Suzuki raggiunge nuovi record di ricavi e utili nel primo trimestre 2026-2027

Suzuki annuncia ricavi e utili record nel primo trimestre 2026-2027, con crescita del 22% e revisione al ribasso delle previsioni per l’intero esercizio.

Suzuki annuncia ricavi e utili record nel primo trimestre 2026-2027, con crescita del 22% e revisione al ribasso delle previsioni per l'intero esercizio
Suzuki annuncia ricavi e utili record nel primo trimestre 2026-2027, con crescita del 22% e revisione al ribasso delle previsioni per l’intero esercizio

Suzuki Motor Corporation ha reso noti i risultati finanziari del primo trimestre dell’esercizio 2026-2027, registrando ricavi e utili a livelli record. I dati, diffusi il 5 agosto 2026, mostrano un incremento del 22% dei ricavi, che si attestano a 9,4 miliardi di euro, grazie a un aumento dei volumi di vendita e a effetti valutari favorevoli. L’utile operativo del trimestre è cresciuto del 11% su base annua, raggiungendo 158 miliardi di yen (circa 867,7 milioni di euro), mentre l’utile netto ha toccato 183,6 miliardi di yen (1,0 miliardo di euro), legato principalmente ai proventi derivanti dalla valutazione delle attività finanziarie.

India e America Latina trainano la crescita globale

Le vendite globali di automobili sono aumentate di 143.000 unità rispetto all’anno precedente, con un incremento trainato principalmente dal mercato indiano. Le vendite di motocicli sono cresciute di 31.000 unità, sostenute da India e America Latina. Questi due mercati si confermano i principali motori della crescita del gruppo giapponese nel trimestre. L’incremento è stato sostenuto dall’aumento dei volumi di vendita e da effetti valutari favorevoli.

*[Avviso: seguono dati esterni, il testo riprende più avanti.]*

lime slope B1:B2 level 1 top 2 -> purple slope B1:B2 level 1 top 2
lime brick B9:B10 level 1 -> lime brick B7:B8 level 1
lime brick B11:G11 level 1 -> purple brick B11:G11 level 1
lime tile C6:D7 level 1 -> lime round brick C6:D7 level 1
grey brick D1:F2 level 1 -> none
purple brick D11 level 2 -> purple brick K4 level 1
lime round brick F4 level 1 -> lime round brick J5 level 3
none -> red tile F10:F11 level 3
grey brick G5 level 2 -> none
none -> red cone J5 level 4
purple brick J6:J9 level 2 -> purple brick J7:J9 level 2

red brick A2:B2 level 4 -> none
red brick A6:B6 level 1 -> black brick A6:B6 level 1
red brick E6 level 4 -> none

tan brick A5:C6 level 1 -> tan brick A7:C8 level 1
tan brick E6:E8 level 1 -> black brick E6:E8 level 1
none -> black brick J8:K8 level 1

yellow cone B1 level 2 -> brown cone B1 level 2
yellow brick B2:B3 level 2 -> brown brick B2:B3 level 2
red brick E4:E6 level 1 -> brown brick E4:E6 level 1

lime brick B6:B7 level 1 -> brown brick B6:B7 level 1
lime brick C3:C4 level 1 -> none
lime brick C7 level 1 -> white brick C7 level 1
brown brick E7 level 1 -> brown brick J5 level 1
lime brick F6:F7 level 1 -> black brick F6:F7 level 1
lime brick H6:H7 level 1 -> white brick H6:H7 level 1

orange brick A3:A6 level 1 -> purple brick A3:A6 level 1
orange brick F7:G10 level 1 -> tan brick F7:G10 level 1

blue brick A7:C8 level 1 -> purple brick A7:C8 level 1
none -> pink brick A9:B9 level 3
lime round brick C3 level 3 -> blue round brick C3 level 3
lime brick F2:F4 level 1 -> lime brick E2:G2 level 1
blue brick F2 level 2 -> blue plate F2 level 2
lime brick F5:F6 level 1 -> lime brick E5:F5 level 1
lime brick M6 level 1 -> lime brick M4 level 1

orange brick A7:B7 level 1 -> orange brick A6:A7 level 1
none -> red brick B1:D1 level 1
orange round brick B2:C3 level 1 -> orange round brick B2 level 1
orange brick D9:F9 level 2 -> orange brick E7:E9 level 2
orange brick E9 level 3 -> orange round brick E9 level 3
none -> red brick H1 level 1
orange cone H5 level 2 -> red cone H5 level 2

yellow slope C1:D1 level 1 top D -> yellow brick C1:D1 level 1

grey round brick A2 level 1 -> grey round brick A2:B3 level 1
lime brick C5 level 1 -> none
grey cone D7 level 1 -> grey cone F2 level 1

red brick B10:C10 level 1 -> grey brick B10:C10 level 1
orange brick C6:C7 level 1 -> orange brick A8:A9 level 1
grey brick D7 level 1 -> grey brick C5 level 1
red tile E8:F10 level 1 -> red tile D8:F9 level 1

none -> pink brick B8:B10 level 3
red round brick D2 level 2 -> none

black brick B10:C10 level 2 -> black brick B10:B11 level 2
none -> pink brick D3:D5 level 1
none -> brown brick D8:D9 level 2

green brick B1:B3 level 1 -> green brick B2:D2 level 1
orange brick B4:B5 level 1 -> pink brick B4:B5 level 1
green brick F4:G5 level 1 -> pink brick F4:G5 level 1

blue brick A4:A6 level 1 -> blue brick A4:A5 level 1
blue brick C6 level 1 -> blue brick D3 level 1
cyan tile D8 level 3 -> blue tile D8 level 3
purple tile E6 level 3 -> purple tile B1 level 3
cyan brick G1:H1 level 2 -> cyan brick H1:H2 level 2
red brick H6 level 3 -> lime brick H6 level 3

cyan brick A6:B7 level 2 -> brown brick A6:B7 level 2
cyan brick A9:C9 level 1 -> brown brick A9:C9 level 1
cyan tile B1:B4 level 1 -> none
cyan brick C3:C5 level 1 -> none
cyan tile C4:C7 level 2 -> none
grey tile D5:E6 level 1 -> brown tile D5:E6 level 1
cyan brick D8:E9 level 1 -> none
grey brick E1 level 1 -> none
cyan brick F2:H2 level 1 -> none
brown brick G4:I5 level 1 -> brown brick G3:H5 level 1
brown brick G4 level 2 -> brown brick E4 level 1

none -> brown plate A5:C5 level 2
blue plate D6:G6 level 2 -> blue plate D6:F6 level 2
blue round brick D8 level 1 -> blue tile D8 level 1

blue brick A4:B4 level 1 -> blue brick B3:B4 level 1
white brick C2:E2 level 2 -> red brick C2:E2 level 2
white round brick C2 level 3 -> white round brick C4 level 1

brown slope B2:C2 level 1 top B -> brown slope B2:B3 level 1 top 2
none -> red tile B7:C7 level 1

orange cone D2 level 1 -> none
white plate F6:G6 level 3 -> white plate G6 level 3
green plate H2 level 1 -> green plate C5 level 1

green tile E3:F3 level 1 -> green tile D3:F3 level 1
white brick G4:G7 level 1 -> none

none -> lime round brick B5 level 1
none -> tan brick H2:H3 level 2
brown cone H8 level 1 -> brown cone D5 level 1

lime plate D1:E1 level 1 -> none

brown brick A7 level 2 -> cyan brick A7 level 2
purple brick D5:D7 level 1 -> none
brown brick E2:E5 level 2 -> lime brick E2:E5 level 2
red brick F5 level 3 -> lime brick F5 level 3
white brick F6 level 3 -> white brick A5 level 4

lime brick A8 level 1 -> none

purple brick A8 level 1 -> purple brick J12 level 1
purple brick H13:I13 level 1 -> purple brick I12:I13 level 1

La strategia di Suzuki si basa su un equilibrio tra sobrietà e investimenti mirati. L’azienda proseguirà nell’applicazione rigorosa dei principi di semplicità, sobrietà e attenta definizione delle priorità, continuando al contempo a realizzare gli investimenti necessari per sostenere la crescita, nel rispetto dei tempi previsti dal Piano di Gestione a Medio Termine del gruppo. Riprendendo le parole del Presidente di Suzuki Motor Corporation, l’obiettivo dichiarato è perseguire insieme «sobrietà e parsimonia» e «investimenti coraggiosi», un equilibrio che l’azienda giapponese intende mantenere anche nei prossimi trimestri per rafforzare ulteriormente la propria capacità di generare utili.

La revisione al ribasso dell’utile operativo

La previsione di utile operativo per l’intero esercizio 2026-2027 è stata rivista al ribasso a causa dell’impatto negativo legato all’aumento dei costi delle materie prime, dovuto al peggioramento della situazione geopolitica in Medio Oriente. La nuova previsione incorpora un impatto negativo di 110 miliardi di yen (604,1 milioni di euro), riducendo l’utile operativo stimato a 540 miliardi di yen (circa 2,97 miliardi di euro). Nonostante questo, Suzuki stima un miglioramento complessivo dell’utile pari a 80 miliardi di yen (439,4 milioni di euro), con 70 miliardi di yen attribuibili a una maggiore capacità di generare utili nelle diverse aree di business e 10 miliardi di yen derivanti da effetti valutari favorevoli.

Le previsioni si basano su tassi di cambio specifici. Le previsioni per l’intero esercizio 2026-2027 si basano su ipotesi di cambio pari a 158 yen per dollaro statunitense, 183 yen per euro e 1,68 yen per rupia indiana. I valori in euro riportati nel comunicato sono calcolati con un tasso di riferimento di 182,08 yen per euro, fonte Banca d’Italia al 5 agosto 2026.